En el mundo hay tres tipos de servicios diplomáticos; primero, países que solamente nombran embajadores o cónsules a personal de carrera, como Gran Bretaña, Francia, Japón o España. Segundo, los que no tienen cuadros profesionales y por ello nombran a cualquiera. Y tercero, el esquema híbrido que se maneja en México, donde se cuenta con un cuerpo diplomático de carrera, pero también se dan nombramientos a personas ajenas a esta profesión. En nuestro país contamos con una Ley del Servicio Exterior que establece las calificaciones que deben tener quienes nos representan en el exterior. La Ley sirve de poca cosa.
Para llegar a ser miembro del servicio exterior mexicano es necesario participar en un concurso nacional abierto (en mi caso entraron 860 candidatos para alcanzar 25 plazas). Quienes logran pasar este filtro deben aprobar los cursos que imparte el Instituto Matías Romero de Estudios Diplomáticos para entrar entonces en el nivel más bajo del escalafón diplomático. A partir de ese momento, con un nombramiento de agregado diplomático o cónsul de tercera, empieza la competencia por puestos más altos. Cada tres o cuatro años es necesario competir con los colegas para ascender a segundo secretario, primero, consejero, ministro y, si la suerte nos acompaña, recibir el nombramiento de Embajador de México que corresponde otorgar al Presidente de la República. Este proceso toma alrededor de veinte años.
Ahora, con los nombramientos que se han dado a personas con nula experiencia diplomática, me acuerdo de un compañero del Servicio Exterior que alguna vez me dijo que, después de pasar todas las pruebas requeridas, había decidido buscar una diputación federal. ¿Vas a dejar la carrera? —le pregunté. —No, al contrario— me dijo. —Si quieres ser embajador algún día, mejor métete a la política y llegarás más rápido.
Para los diplomáticos mexicanos de carrera es muy decepcionante que los amigos o los desplazados de la política ocupen las embajadas o consulados más importantes en el exterior sin haber pasado ninguna de las etapas y pruebas a las que estamos sometidos los miembros de carrera. Para el interés nacional de México, habrá que cruzar los dedos para que no se desate una crisis en los países a donde los han enviado y simplemente no sepan cómo enfrentar la situación. Lo que normalmente sucede es que cuando surge una crisis o llega la hora de tomar una decisión delicada, recurren ahora sí al personal de carrera para que le saquen las castañas del fuego.

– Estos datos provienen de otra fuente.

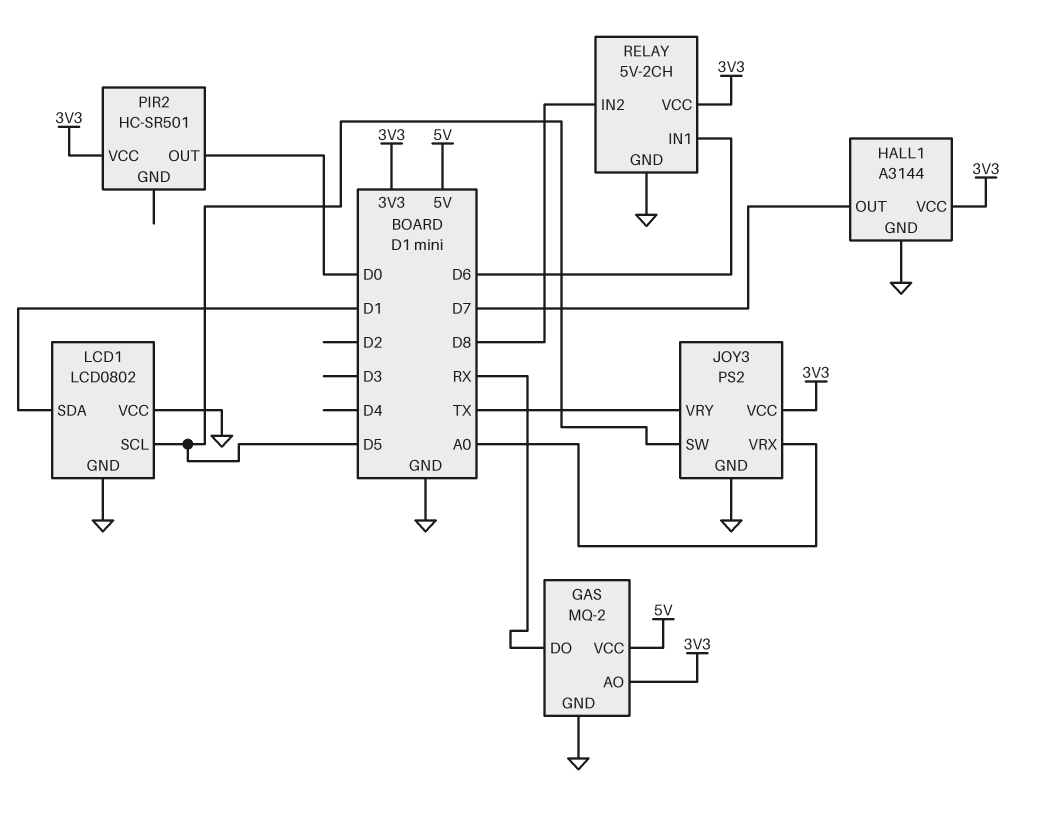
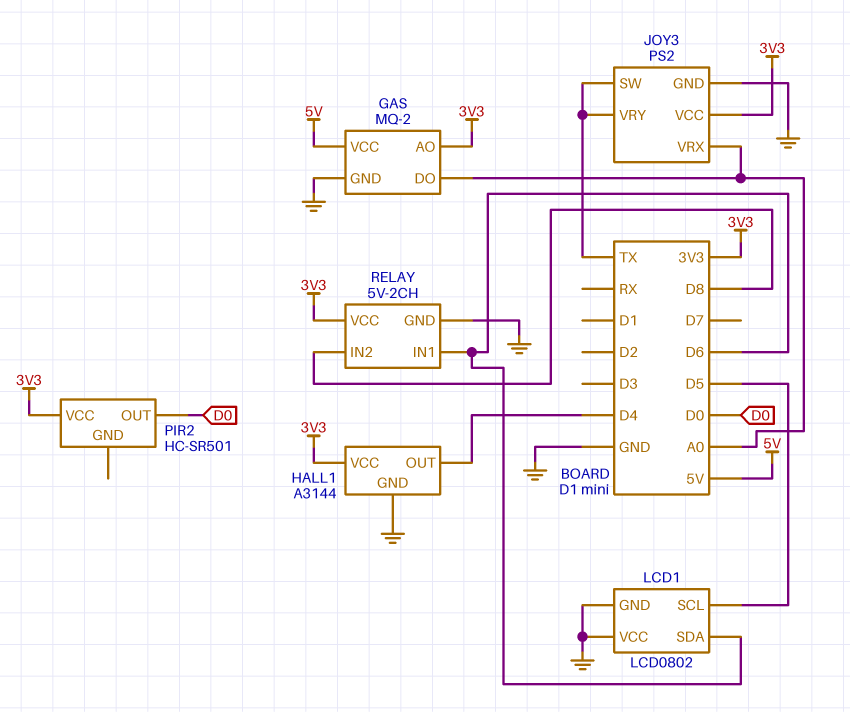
GAS pin DO: RX -> A0
HALL1 pin OUT: D7 -> D4
JOY3 pin SW: D5 -> TX
LCD1 pin SDA: D1 -> D6

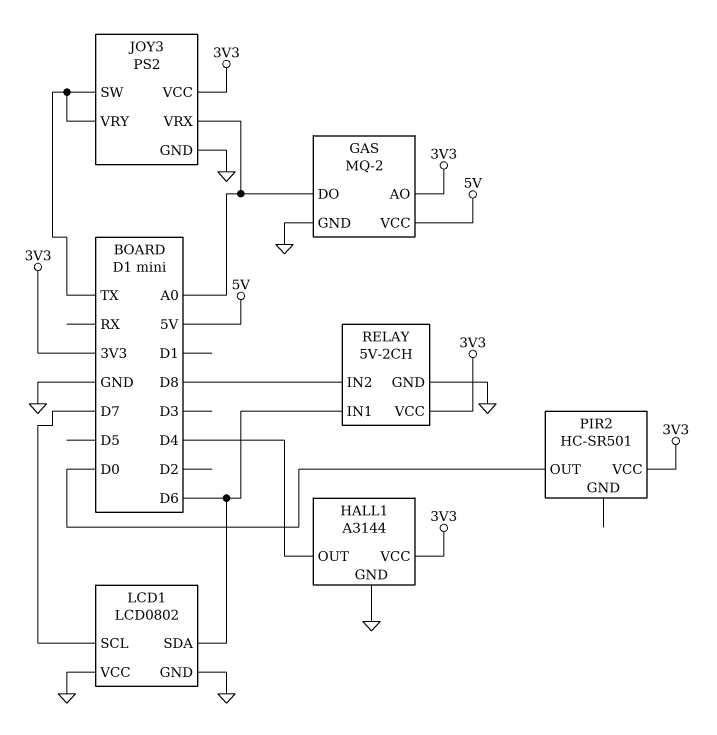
LCD1 pin SCL: D5 -> D7

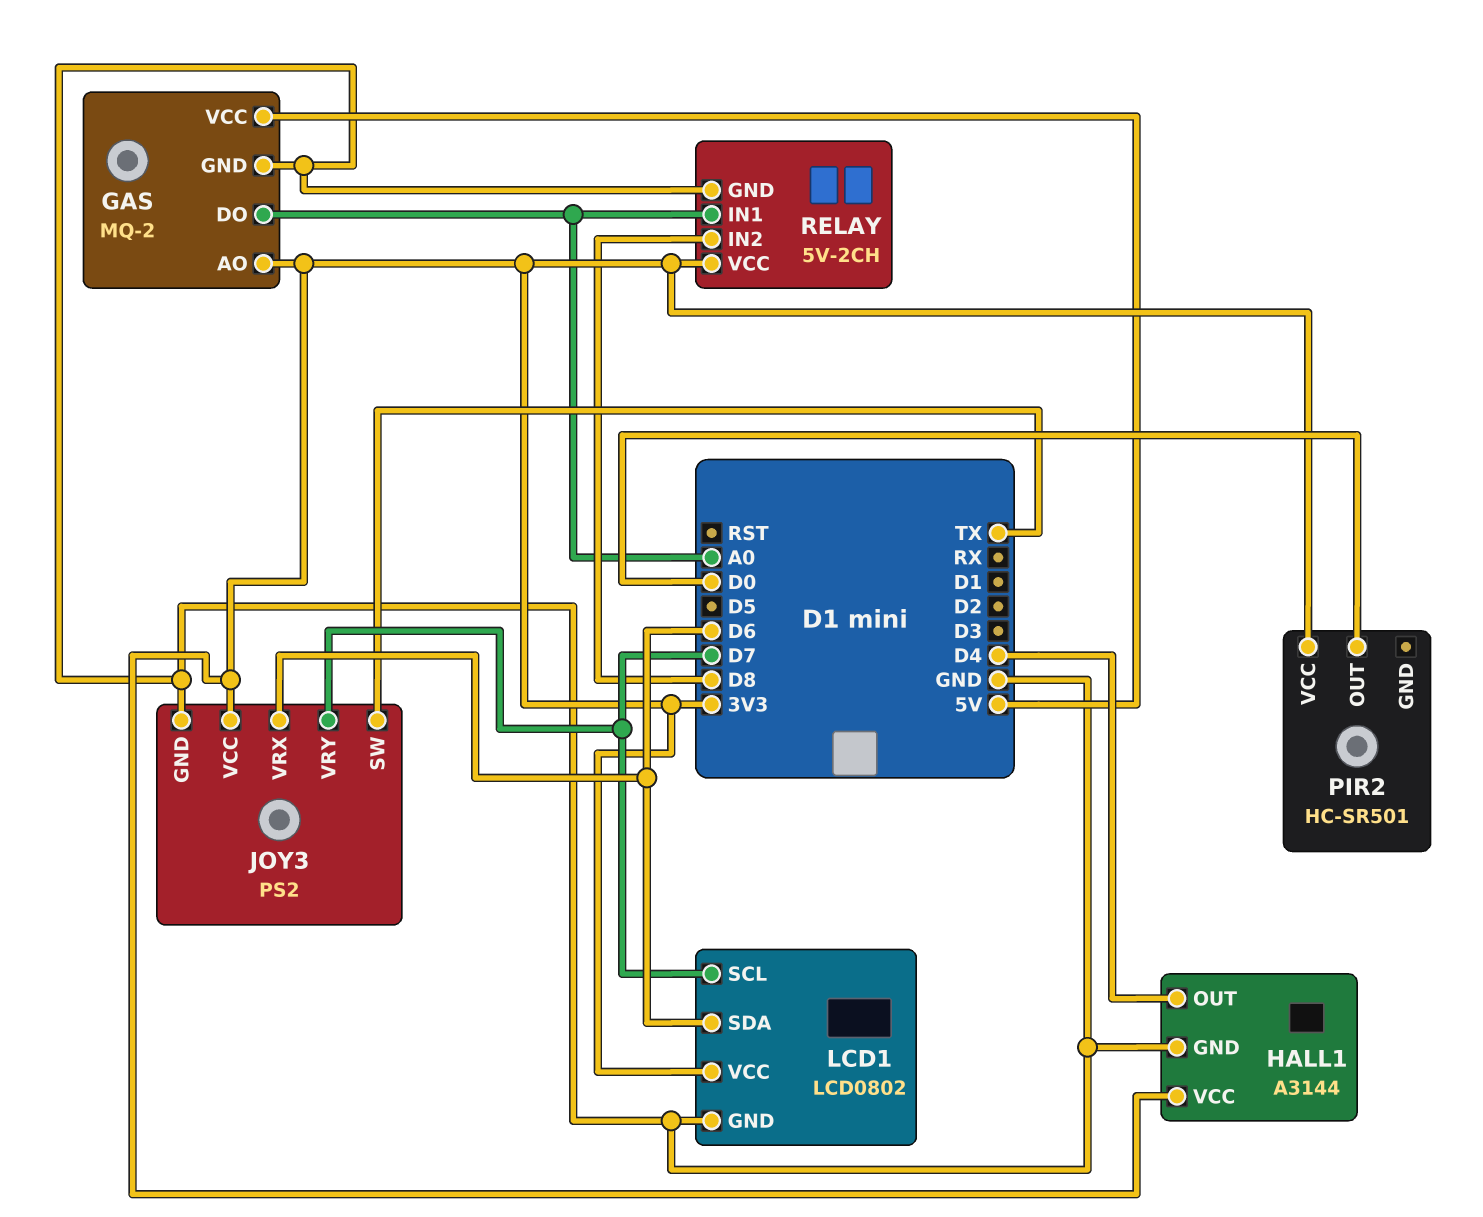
JOY3 pin VRX: A0 -> D6
JOY3 pin VRY: TX -> D7
LCD1 pin VCC: GND -> 3V3
RELAY pin IN1: D6 -> A0

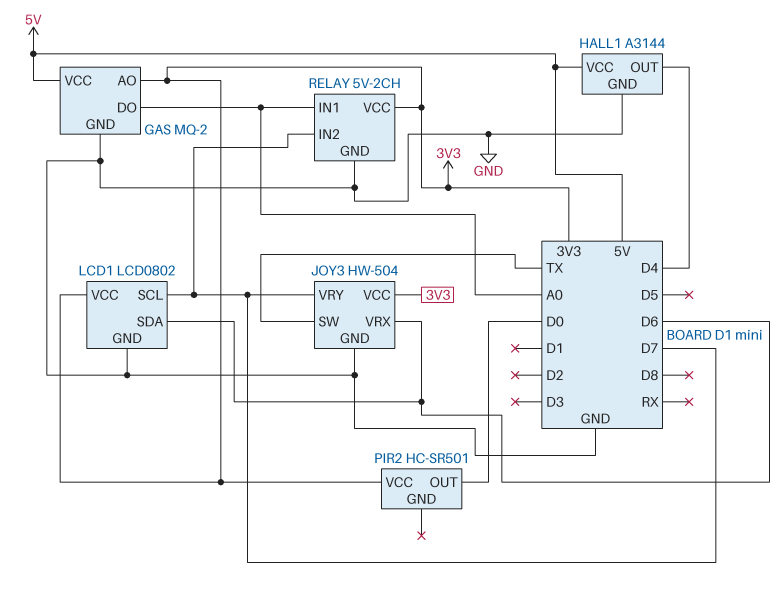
HALL1 pin VCC: 3V3 -> 5V
JOY3: PS2 -> HW-504
RELAY pin IN2: D8 -> D7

Es un riesgo innecesario para México poner a la política exterior en manos inexpertas, sobre todo cuando se cuenta con cuadros bien preparados que a lo largo de su carrera han construido no sólo conocimientos y experiencias, sino una red de contactos internacionales que no tienen precio. El riesgo principal, a fin de cuentas, es que a estos enviados no los tomen en serio en las capitales a las que vayan y por ende lastimen la interlocución y el prestigio del país.